The past week has been particularly busy in the cyber-security world and not just because of the WannaCry ransomware worm outbreak. A pair of other, non-ransomware related breaches impacting electronic signature vendor DocuSign and restaurant rating app Zomato highlight ongoing security risks.
On May 15, DocuSign publicly confirmed that its' systems had been breached, helping to fuel a widespread phishing campaign against users.
"A complete forensic analysis has confirmed that only email addresses were accessed; no names, physical addresses, passwords, social security numbers, credit card data or other information was accessed," DocuSign stated. "No content or any customer documents sent through DocuSign's eSignature system was accessed; and DocuSign’s core eSignature service, envelopes and customer documents and data remain secure."

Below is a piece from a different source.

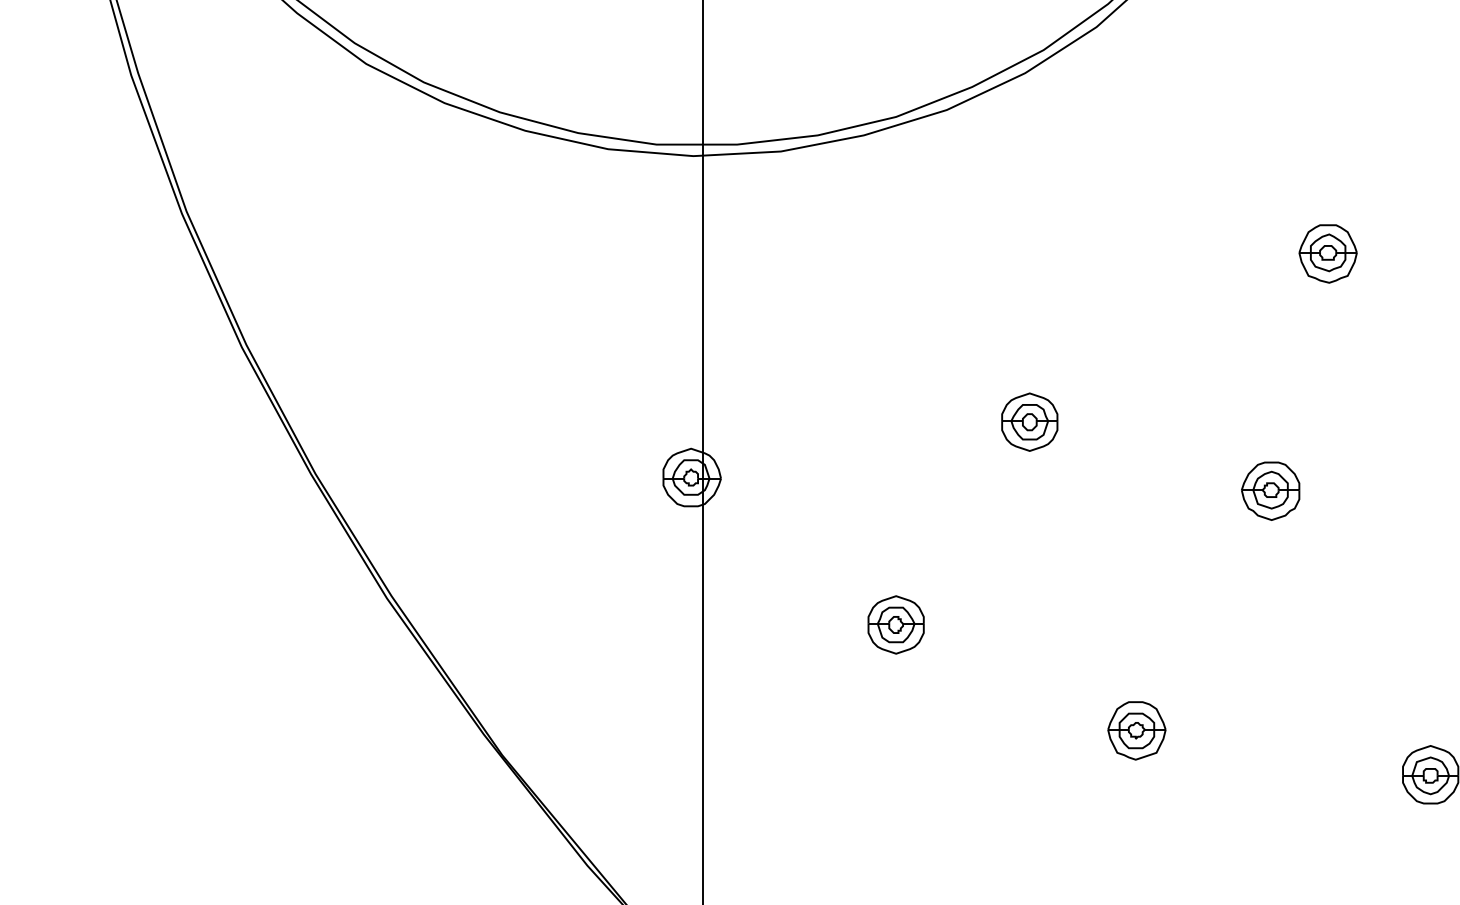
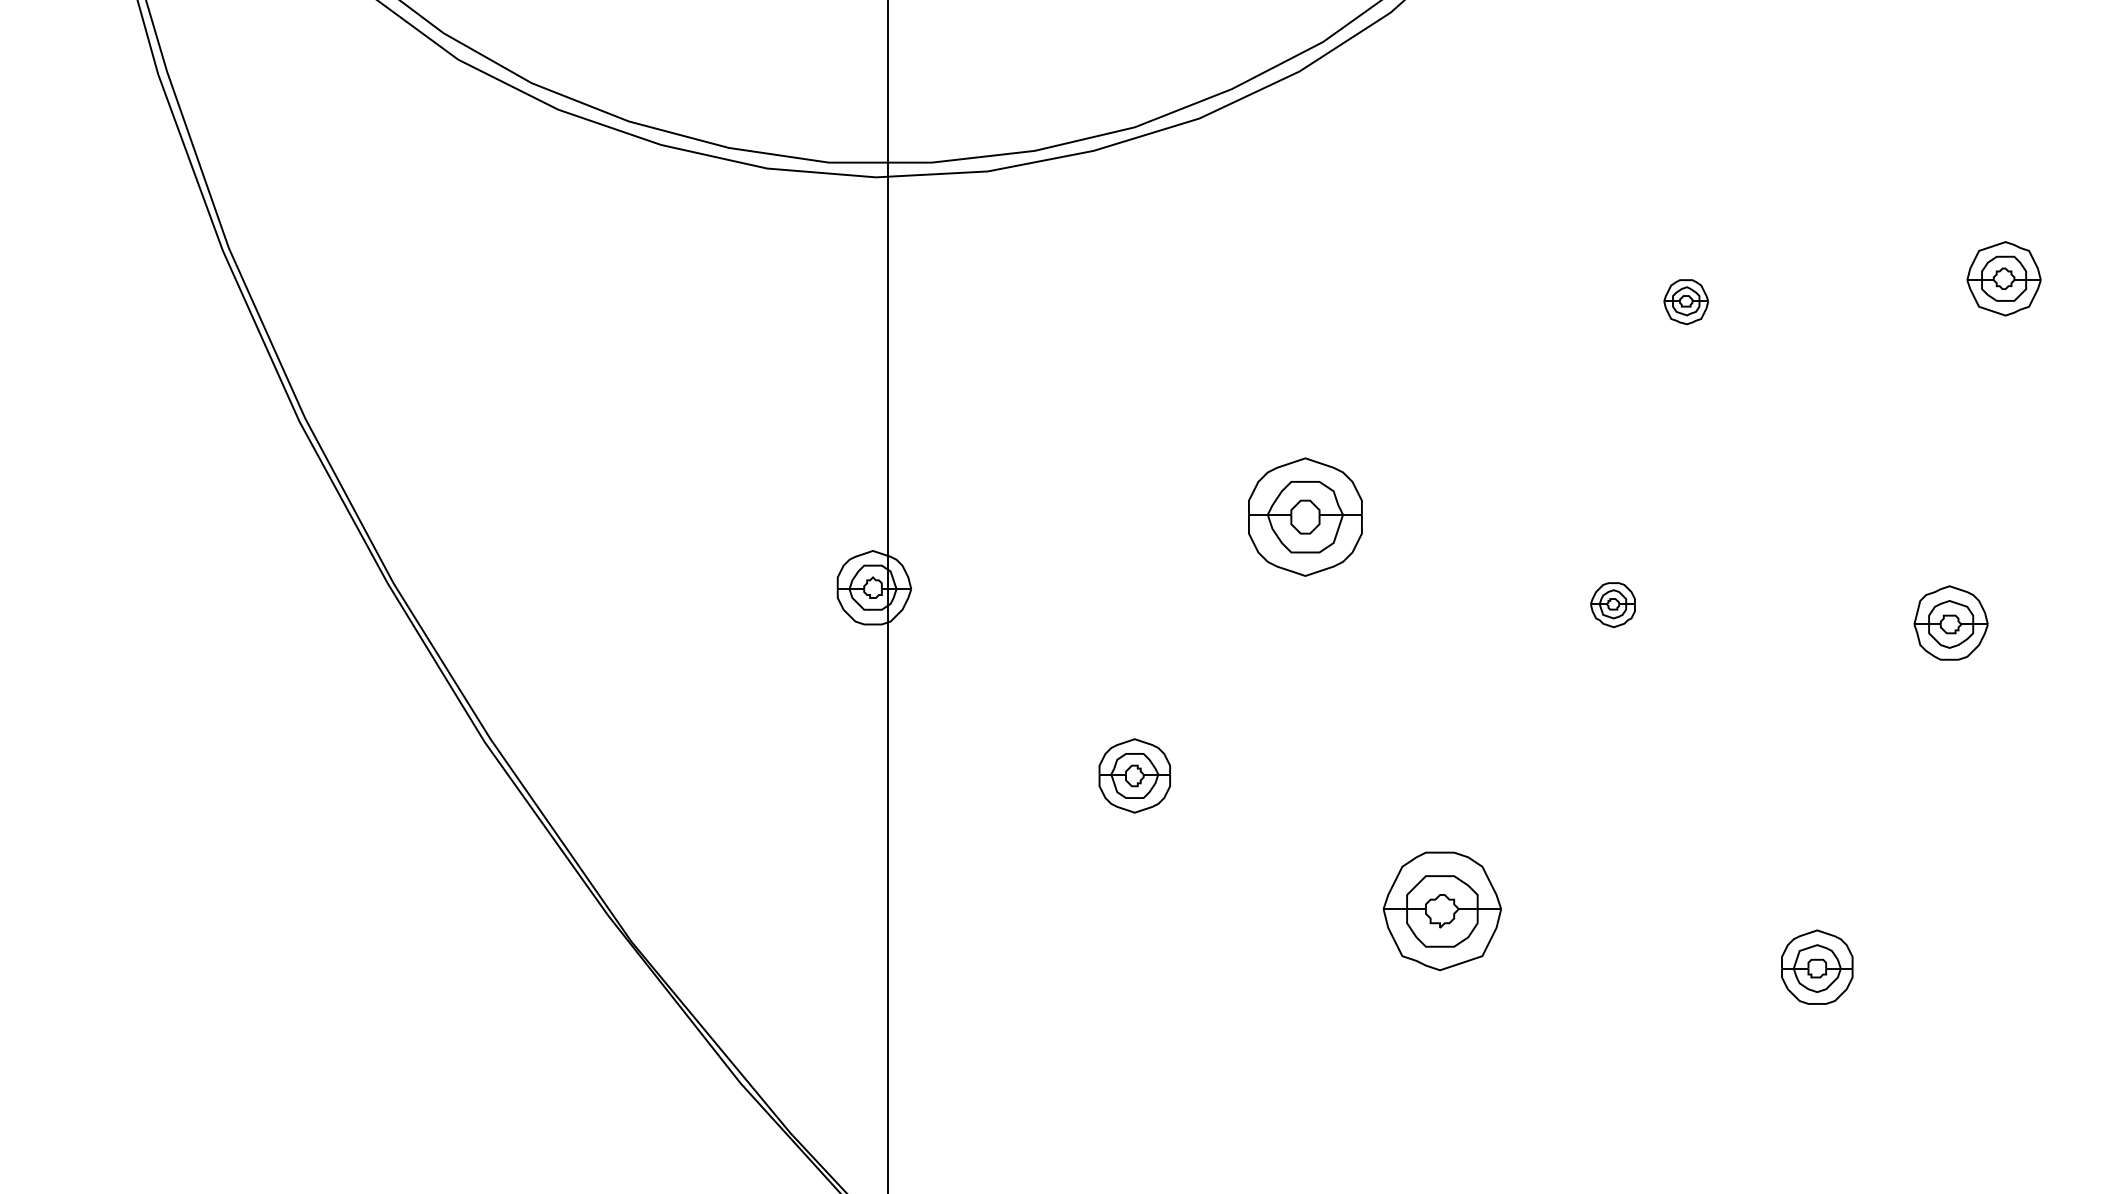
part: (1327, 253) -> (1685, 301), size x0.6
part: (1029, 421) -> (1305, 516), size x1.6
part: (1270, 490) -> (1612, 604), size x0.6
part: (1136, 730) -> (1441, 910), size x1.6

DocuSign operates a secure signing services called eSignature, which has not been breached. That said, the attackers did get email addresses from DocuSign and the phishing campaign was sending fraudulent DocuSign branded emails with an embedded link that when clicked deploys malware. DocuSign has not publicly stated at this time how its' systems were breached and it's not known how many users may have clicked on one of the phishing emails.
The Zomato restaurant guide publicly disclosed on May 18 that it was the victim of a data breach and unlike DocuSign, Zomato has revealed how many accounts were stolen. According to Zomato, 17 million user records were stolen in the breach, including email addresses and hashed passwords. Hashing is an approach to encrypting passwords, making it unlikely that the attackers will be able to easily decrypt the passwords.
Zomato made contact with the hacker that breached its systems and was able to get full details on weaknesses in the Zomato network, which have now been patched. Zomato engineer Gunjan Patidar commented in a blog post that the hacker has been very cooperative.
"He/she wanted us to acknowledge security vulnerabilities in our system and work with the ethical hacker community to plug the gaps," Patidar wrote. "His/her key request was that we run a healthy bug bounty program for security researchers."
Zomato is now planning on launching a bug bounty program with HackerOne. Also of note in the Zomato breach is the fact that the majority of Zomato's users don't actually have a username and password to access the service. Rather, 60 percent of Zomato's users login via OAuth single sign on from identity providers including Google and Facebook. Zomato has however reset passwords and is advising users that if they use the same password on other sites, they should change them.
Password and Email Risks
The DocuSign and Zomato breaches are just two more breaches in a long line of security breaches that have happened in recent years that expose users to risk.
There likely isn't a single reader of this story that hasn't had at least one email address tied up in at least one breach that has occurred in recent years. Given the massive scope and regular occurrence of data breaches, which almost always seem to include email addresses, it is seemingly unavoidable to get caught.
Attackers use email addresses, as demonstrated in the DocuSign breach, to fuel phishing campaigns. Certainly there are other ways that attackers can get your email address, but when an email comes from an alleged source that a user is familiar with, it is somewhat more likely they will click.
That's why trusted email authentication approaches like DMARC (Domain Message Authentication Reporting and Conformance) are important, to help limit risk. Unfortunately DMARC adoption is far from universal at the present time, which is why for now user vigilance remains a primary line of defence. Simply put, think twice before clicking on links in email and if a popup window asks for permissions to run a macro, err on the side of caution and don't allow it.
Beyond the issue of having validated email lists that hackers use in phishing attacks is the long-standing issue of password re-use. While at this point it doesn't look likely that either the DocuSign or Zomato attackers got access to passwords, both sites have recommended that users reset their passwords. It's unfortunately all too common that users re-use the same password on more than one site.
Reality today is that your email address and likely at least one password you have used at one point or another, is in a breached data dump somewhere. Remain vigilant, be wary of clicking on links on email, use Two-Factor Authentication and don't re-use passwords. The next data breach is just around the corner, so rather than being fearful, be prepared.